Bild: Zarifa Ghafari spricht im März 2020 bei einer Preisverleihung für coura…
Berlin taz | Sie ist, oder besser gesagt, war Afghanistans jüngste und wohl
auch bekannteste Bürgermeisterin. Nur wenige Frauen überhaupt stehen am
Hindukusch einer Kommune vor, was jetzt unter den Taliban vorbei sein
dürfte. Aber Zarifa Ghafari, die 2018 im Alter von 26 Jahren zur
Bürgermeisterin der Provinzhauptstadt Maidanschahr vor den Toren Kabuls
ernannt wurde, ist eine Ausnahmeerscheinung.
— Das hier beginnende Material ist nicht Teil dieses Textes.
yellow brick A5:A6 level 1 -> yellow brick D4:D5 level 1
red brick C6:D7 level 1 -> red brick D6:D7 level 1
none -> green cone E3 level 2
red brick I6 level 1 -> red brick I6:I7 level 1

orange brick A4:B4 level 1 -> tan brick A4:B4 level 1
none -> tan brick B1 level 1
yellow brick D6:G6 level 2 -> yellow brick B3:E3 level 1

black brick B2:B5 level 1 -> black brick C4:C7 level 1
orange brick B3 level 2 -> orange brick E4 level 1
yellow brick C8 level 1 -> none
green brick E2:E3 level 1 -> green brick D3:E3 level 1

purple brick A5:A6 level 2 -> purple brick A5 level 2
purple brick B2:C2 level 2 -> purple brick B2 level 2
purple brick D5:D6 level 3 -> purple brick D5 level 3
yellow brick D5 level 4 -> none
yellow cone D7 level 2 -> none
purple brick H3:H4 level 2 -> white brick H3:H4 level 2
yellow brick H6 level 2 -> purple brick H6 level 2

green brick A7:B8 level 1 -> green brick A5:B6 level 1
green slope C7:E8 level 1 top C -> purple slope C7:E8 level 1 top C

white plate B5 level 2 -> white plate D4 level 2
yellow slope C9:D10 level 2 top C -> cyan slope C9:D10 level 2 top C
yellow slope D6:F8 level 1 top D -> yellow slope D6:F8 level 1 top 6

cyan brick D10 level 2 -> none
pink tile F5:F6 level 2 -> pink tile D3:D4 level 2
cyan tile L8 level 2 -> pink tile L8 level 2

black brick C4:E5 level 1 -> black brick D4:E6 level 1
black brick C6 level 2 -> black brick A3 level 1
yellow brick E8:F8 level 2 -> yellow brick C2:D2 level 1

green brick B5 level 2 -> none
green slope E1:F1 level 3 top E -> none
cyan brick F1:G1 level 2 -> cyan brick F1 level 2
Die paschtunische Frauenrechtlerin soll unter 138 Bewerbern die einzige
Frau gewesen sein und wurde dann wegen ihrer Qualifikation – sie hatte in
Indien Wirtschaftswissenschaft studiert – für den Führungsposten der
35.000-Einwohner-Stadt ausgewählt. Zuvor hatte sie schon eine
Frauenorganisation und einen Radiosender gegründet, der sich besonders an
junge Hörerinnen wandte.
Doch als Ghafari den Bürgermeisterjob antreten wollte, blockierten Männer
ihren Amtssitz. Im zweiten Anlauf hatten Bewaffnete ihr Büro besetzt. Erst
mit mehrmonatiger Verzögerung konnte sie schließlich anfangen, wohnte aber
aus Sicherheitsgründen weiter in Kabul. Ihr Mut, den permanenten Drohungen
zu trotzen und sich für Frauen einzusetzen, machte sie über Afghanistan
hinaus bekannt und trug ihr mehrere internationale Auszeichnungen ein, etwa
von der britischen BBC oder auch dem US-Außenministerium.
Zuletzt bekam sie noch im Juli von der deutschen
[1][Ingrid-zu-Solms-Stiftung] (Motto: „Für Frauen mit Elitepotential“)
deren Menschenrechtspreis verliehen. Damals wurde Ghafari per Video zur
Verleihung zugeschaltet. Sie ist zweifellos eine beeindruckende
Vorzeigefrau, mit der sich auch Konservative gern schmücken.
## Ghafari geriet samt Familie in Lebensgefahr
Mit dem Vormarsch der Taliban, die bald auch ihre Provinz Wardak
übernahmen, geriet Ghafari samt Familie immer mehr in Lebensgefahr und
musste im Juni ihr Amt aufgeben. „Ich warte drauf, dass sie kommen und mich
töten“, sagte sie einer Zeitung. Im letzten November war bereits ihr Vater,
ein Offizier, getötet worden, der sie stets gefördert hatte. Sie selbst
überlebte mehrere Anschläge. Obwohl sie eigentlich nicht fliehen wollte,
entschied sie sich mit ihrer Familie in der vergangenen Woche dann doch zu
diesem Schritt.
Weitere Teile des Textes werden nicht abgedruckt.